Así, el actor veterano se transforma en coleccionista de arte y en empresario que lucra con productos mercantiles que llevan su nombre en vestimentas y perfumes (Eau sauvage de Dior, un ejemplo) que ostentan la lozanía de su apariencia y rostro con un melancólico desfase de treinta años.
La prensa se encargará de alimentar el mito Delon, ya como un emblema de buen gusto y elegancia, como sello del self-made man francés (de los orígenes modestos y el abandono familiar hasta la cúspide de la celebridad mundial), o más a menudo como un blanco de escándalos o intrigas a partir de la misteriosa muerte de uno de sus guardaespaldas, de su crónica inestabilidad conyugal, del supuesto trato autoritario que reserva a sus tres hijos, o de la fantasiosa manía de depositar más amor en sus mascotas caninas que en su familia cercana.
Mucho antes de las tendencias favorables en el mundo digital actual, Delon dictaba ya las preferencias públicas: cómo portar una gabardina, un suéter o una camisa de cuello abierto; cómo degustar un buen vino o hacerle justicia a una fragancia –todo al inimitable estilo Delon. Algo parecido a la moda impuesta por Bardot en la falda o el peinado. En su película Nueva Ola (1990), protagonizada por Delon, Jean-Luc Godard da cuenta y deconstruye el mito de un galán de belleza grandiosa convertido en un patriarca crepuscular y sombrío. Antes lo había hecho ya con la propia Brigitte Bardot en El desprecio (1963), satirizando el cálculo mercantil en sus desnudos. Es posible que el realizador de Sin aliento (1959) haya querido aludir, antes y mejor que nadie, el conservadurismo intransigente del que el propio actor hacía gala de múltiples declaraciones a la prensa.
Las amistades peligrosas
Lo cierto es que por largo tiempo se supo de la amistad cómplice que lo ligaba a Jean-Marie Le Pen, dirigente del partido ultraderechista Frente Nacional, con quien compartía una gran nostalgia por las viejas grandezas coloniales de Francia. También de las invectivas racistas y homofóbicas que podía lanzar en los medios sin que ello mermara mínimamente su calidad de monstruo sagrado e incuestionable del cine francés –privilegio que llega a compartir con Gérard Depardieu, blanco de denuncias feministas por acoso sexual reiterado.

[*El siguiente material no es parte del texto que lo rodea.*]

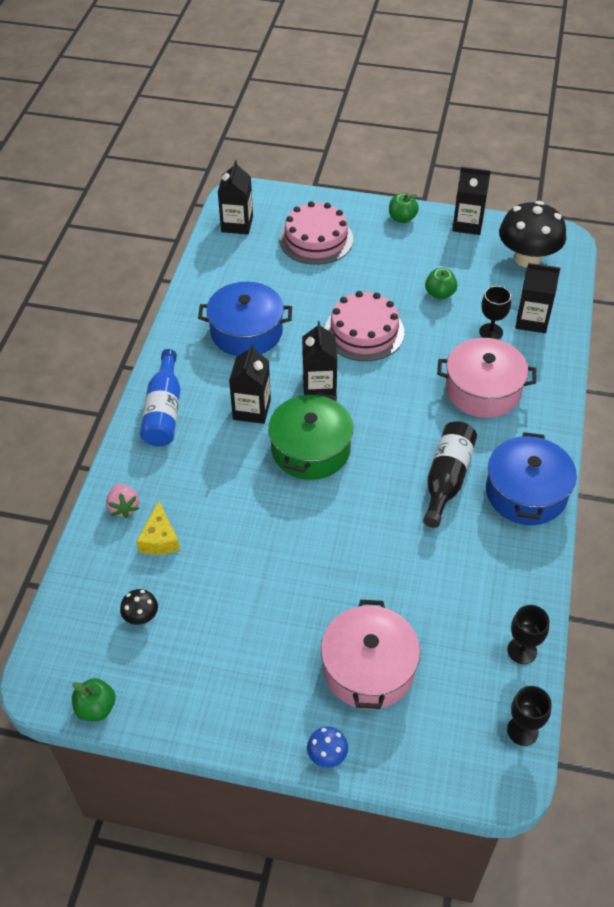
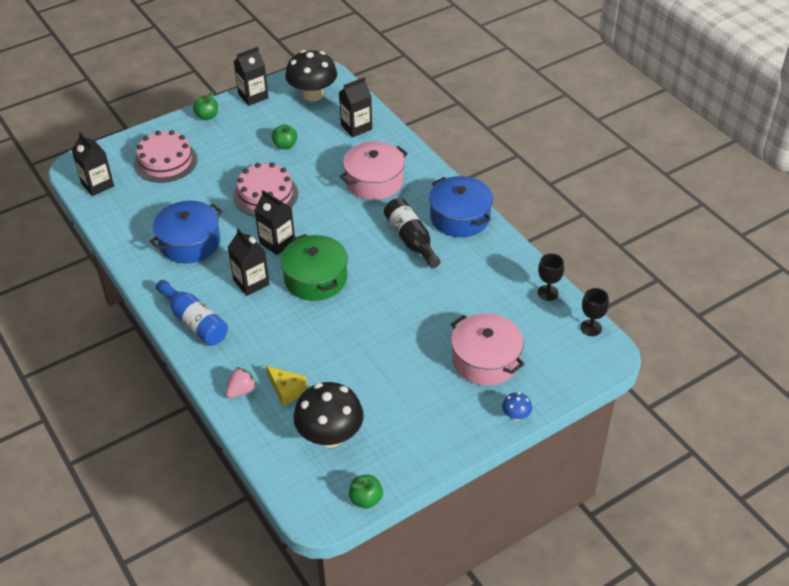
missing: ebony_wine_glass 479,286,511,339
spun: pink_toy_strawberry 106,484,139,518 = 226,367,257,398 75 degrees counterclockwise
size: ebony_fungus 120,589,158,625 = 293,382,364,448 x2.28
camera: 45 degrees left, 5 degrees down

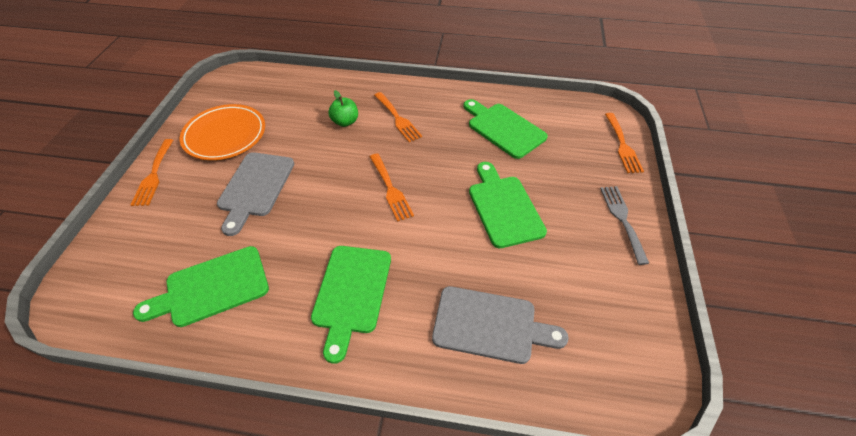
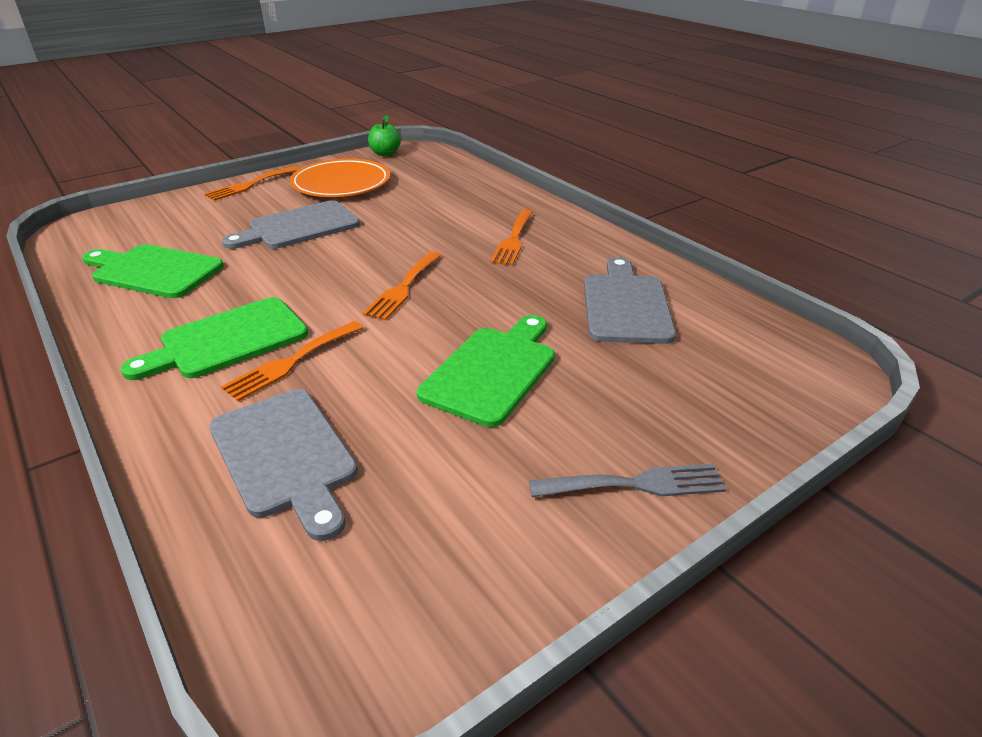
relocated: emerald_apple 328,90,358,127 to 368,115,401,156; bright_orange_dinner_fork 605,113,644,173 to 221,321,364,401
colour: emerald_cutting_board 463,99,548,159 to ash-grey_cutting_board 584,257,676,344
spun: ash-grey_dinner_fork 600,186,649,265 = 529,464,726,497 45 degrees clockwise
camera: 45 degrees right, 15 degrees down

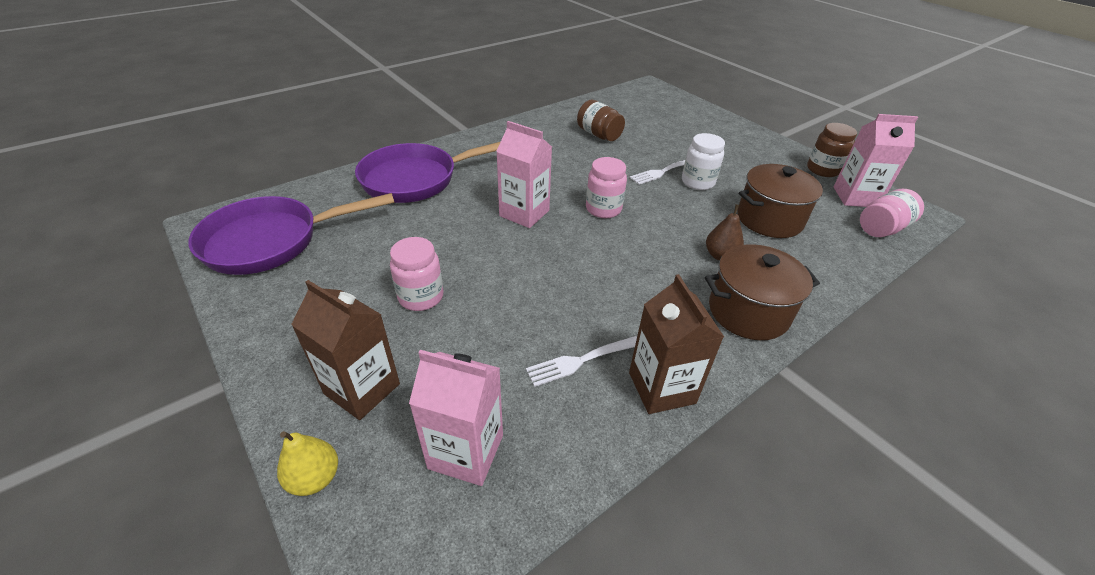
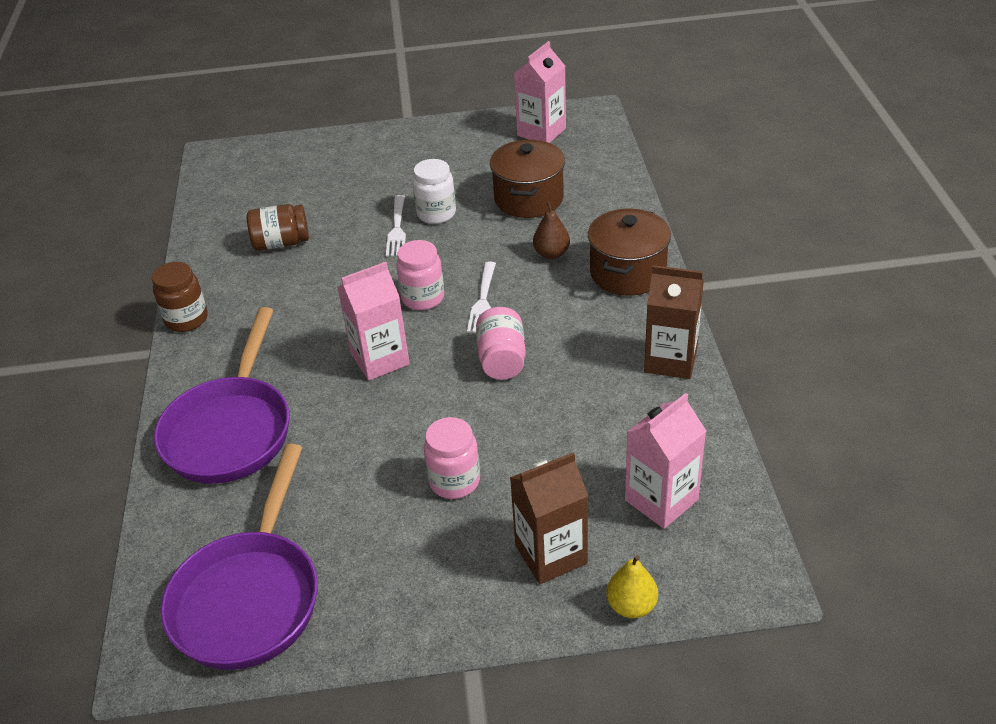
relocated: snow-white_dinner_fork 526,336,637,387 to 467,261,496,333; dark_brown_jar 807,123,857,177 to 152,262,208,332; pink_jar 860,189,924,237 to 476,307,526,380
camera: 55 degrees left, 0 degrees up

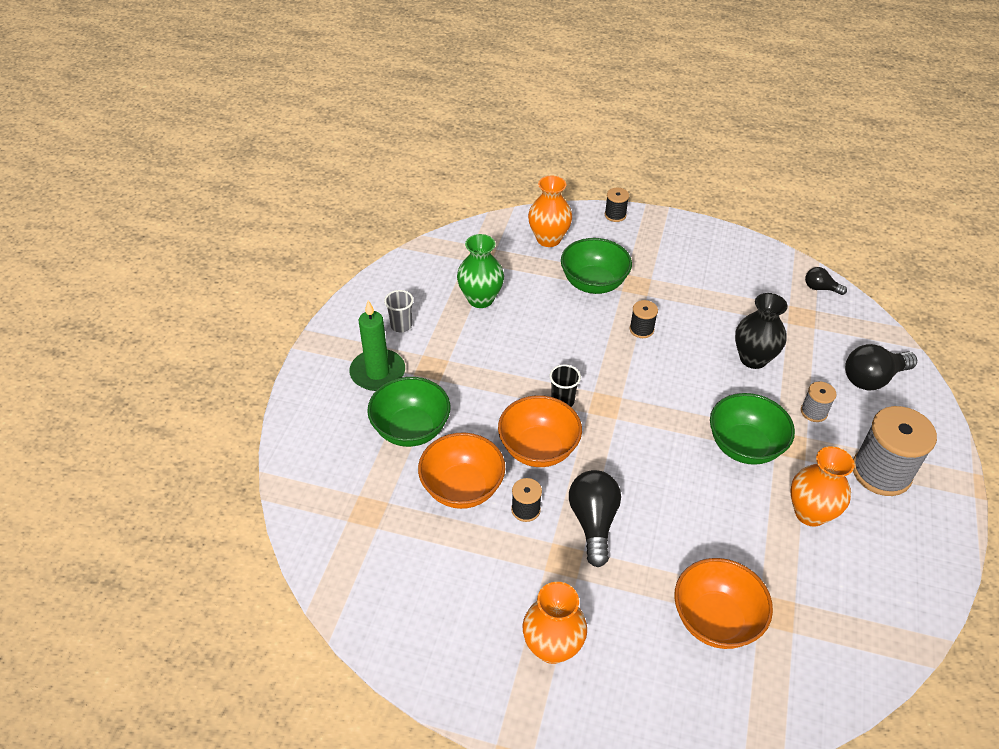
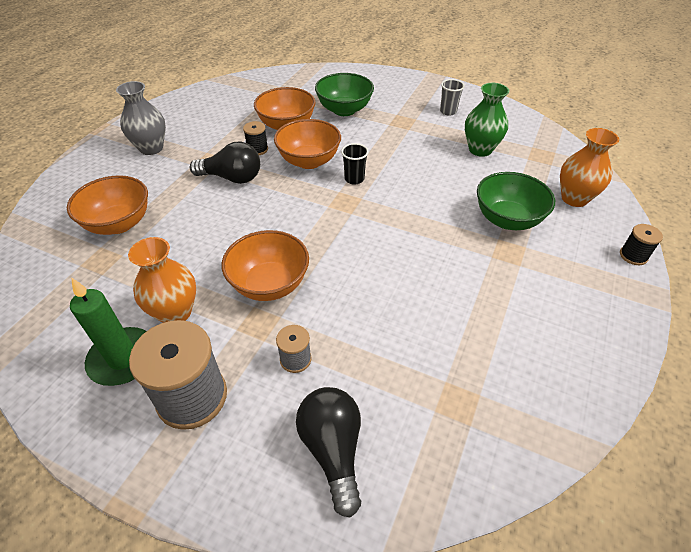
missing: ebony_reel_of_thread 630,300,658,338; ebony_flower_vase 735,293,788,369; ebony_light_bulb 805,267,847,295
relocated: emerald_candle 349,300,405,391 to 70,277,147,386
colour: bright_orange_flower_vase 523,582,587,664 to ash-grey_flower_vase 116,81,166,155; emerald_deep_dish 710,393,795,465 to bright_orange_deep_dish 222,230,309,301
camera: 100 degrees right, 0 degrees up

En el caso de Delon, no deja de sorprender que fuera precisamente él, alumno aventajado de un mentor fílmico como Luchino Visconti e intérprete después de un personaje proustiano abiertamente homosexual, el barón de Charlus, en la cinta Un amor de Swann (Volker Schlöndorff, 1984), quien habría de declarar con singular ligereza: “No tengo nada en contra de los gays que deciden andar juntos, pero eso atenta contra la naturaleza. Así son las cosas, lo siento”. Paradoja del formidable actor que fue Alain Delon; evidente contrariedad del conservadurismo: “Nadie pone vino nuevo en barricas viejas.